The thing is, there are real connections, real links between the internal experiences of people processing dominant culture bullshit about body image. There are also real oppressions that are inflicted specifically on the fat. It's fuzzy, though, who are the fat. Since fat, like race, and (I'm gonna lose some of you here, I know it, but here I go anyway) like gender, is a construct. In addition to being something physiological (and variously "measurable") and psychological, it's something cultural. Until we can get each other thinking culturally, people aren't going to get it.
Anthropology classes should be required in public schools. In well-funded public schools (as long as I'm dreaming).
no subject
Date: Feb. 4th, 2008 04:16 am (UTC)Anyway, I just thought I'd share what I wish was a common sentiment -- I immedately despise anyone who dons a 'fat suit' to elicit some emotional response in re: 'fat'.
The Byzantine method of art, if you've seen it, made the body only the vehicle for the spirit -- the pale, emaciated figures in various mosaics aren't intended to be venerated -- body = detrius, soul = quality. I've internalized that, I swear, simply because I pay attention to a soul. The body it occupies is incidentsl.

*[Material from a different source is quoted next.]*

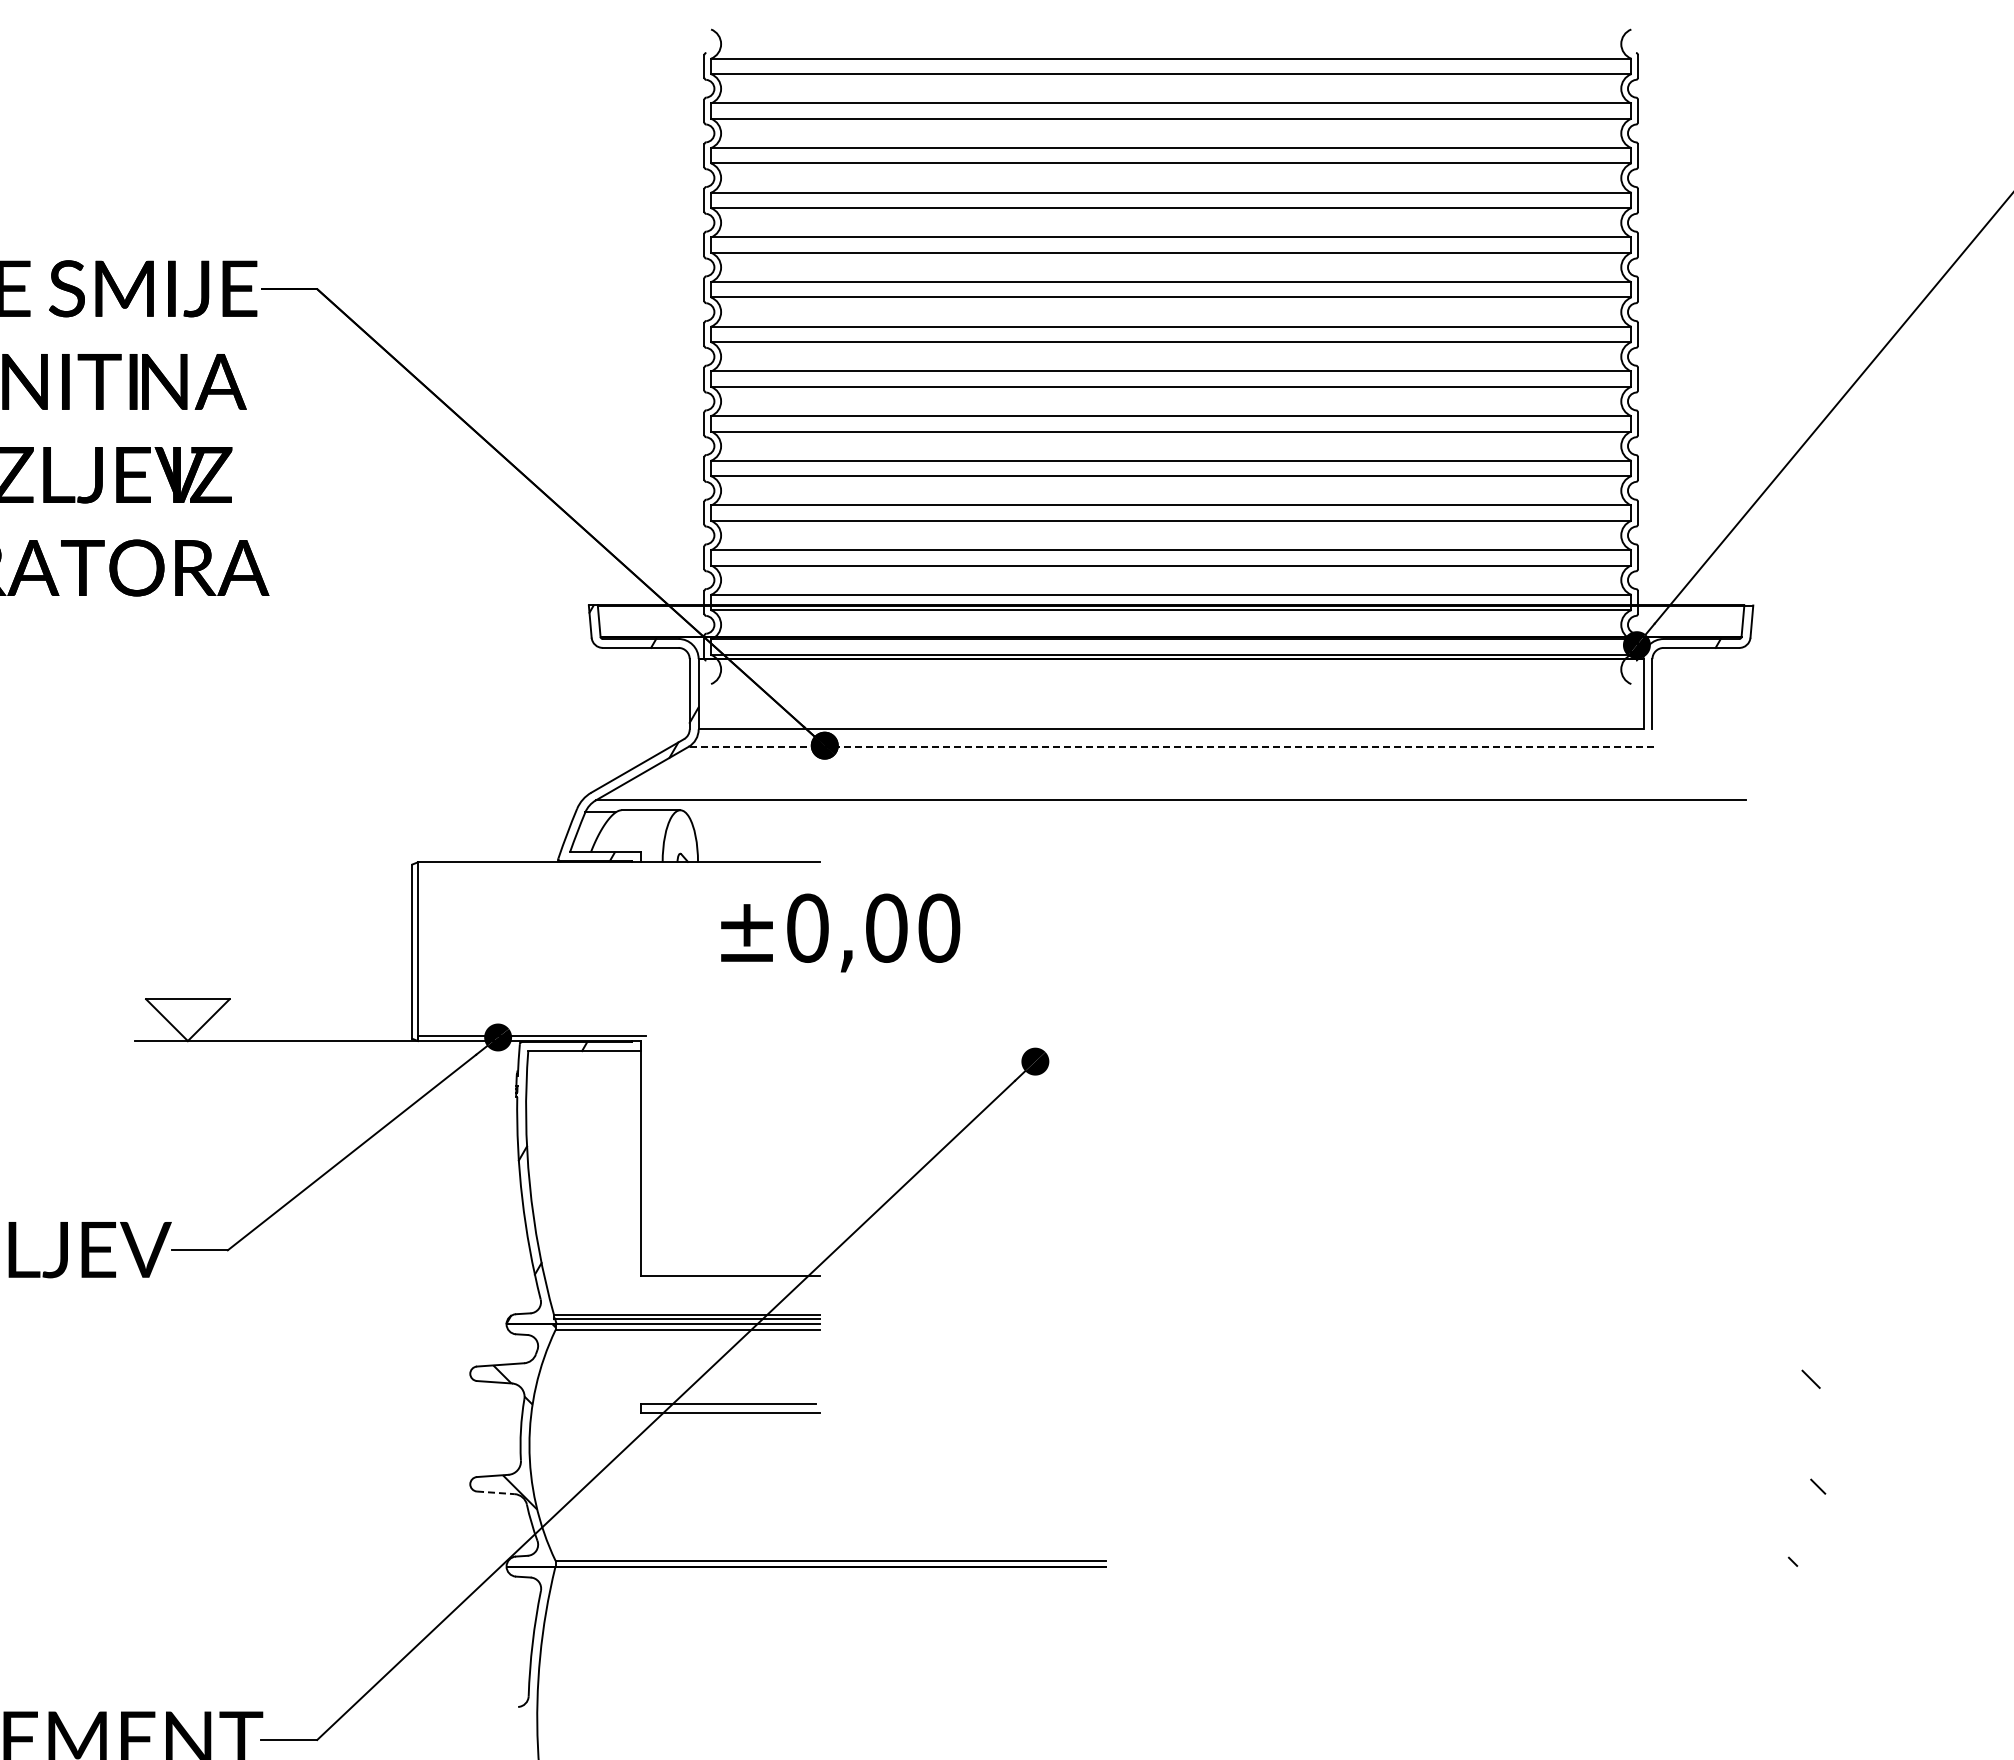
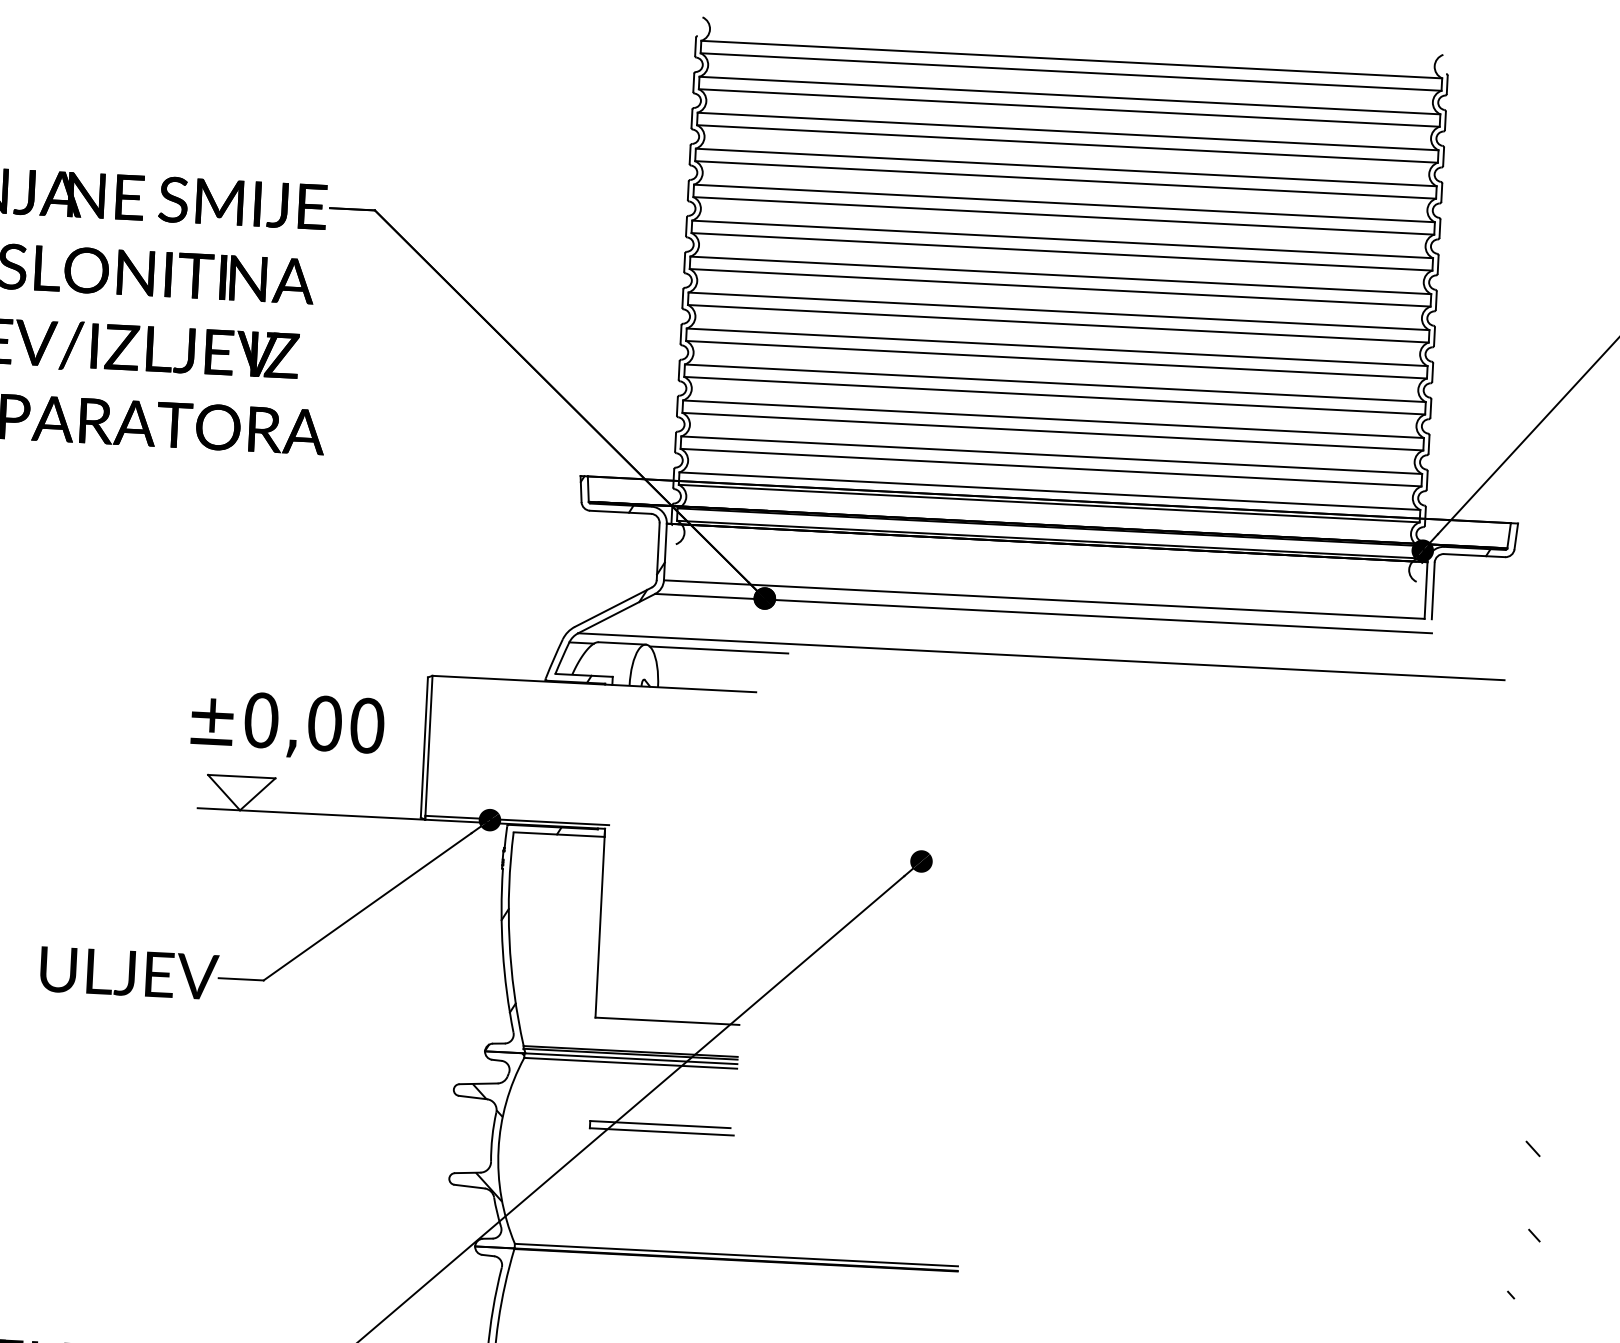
line: (1170, 746) -> (1043, 613), dashed -> solid
line: (771, 812) -> (719, 650), added
text: (840, 932) -> (287, 725), moved
line: (495, 1492) -> (469, 1186), dashed -> solid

I don't know if that matters or helps, but it's certainly kept me on the lookout for 'substance.' I love not as a matter of weight or color or orientation or fashion, but (as much as I can manage) "depth." God, I hope Taylor Hanson is deep ... (Ha!)
Celebrity seems to preclude depth. Everyone I love isn't famous, they're simply real. I'm almost sure if I were trapped in an elevator with Elijah Wood, I would be disappointed. The souls of my chosen family provide fascination forever.
no subject
Date: Feb. 4th, 2008 04:16 am (UTC)no subject
Date: Feb. 4th, 2008 04:18 am (UTC)no subject
Date: Feb. 4th, 2008 04:54 am (UTC)But if loneliness and poverty can kill, then yes, the article barely makes a tenth of the point. The social, personal, and economic consequences of being seen as fat and being seen as ugly, whether by ones self or by others, are far more nasty than pretty people seem to understand. And I've noticed that all the doctors I see these days are pretty.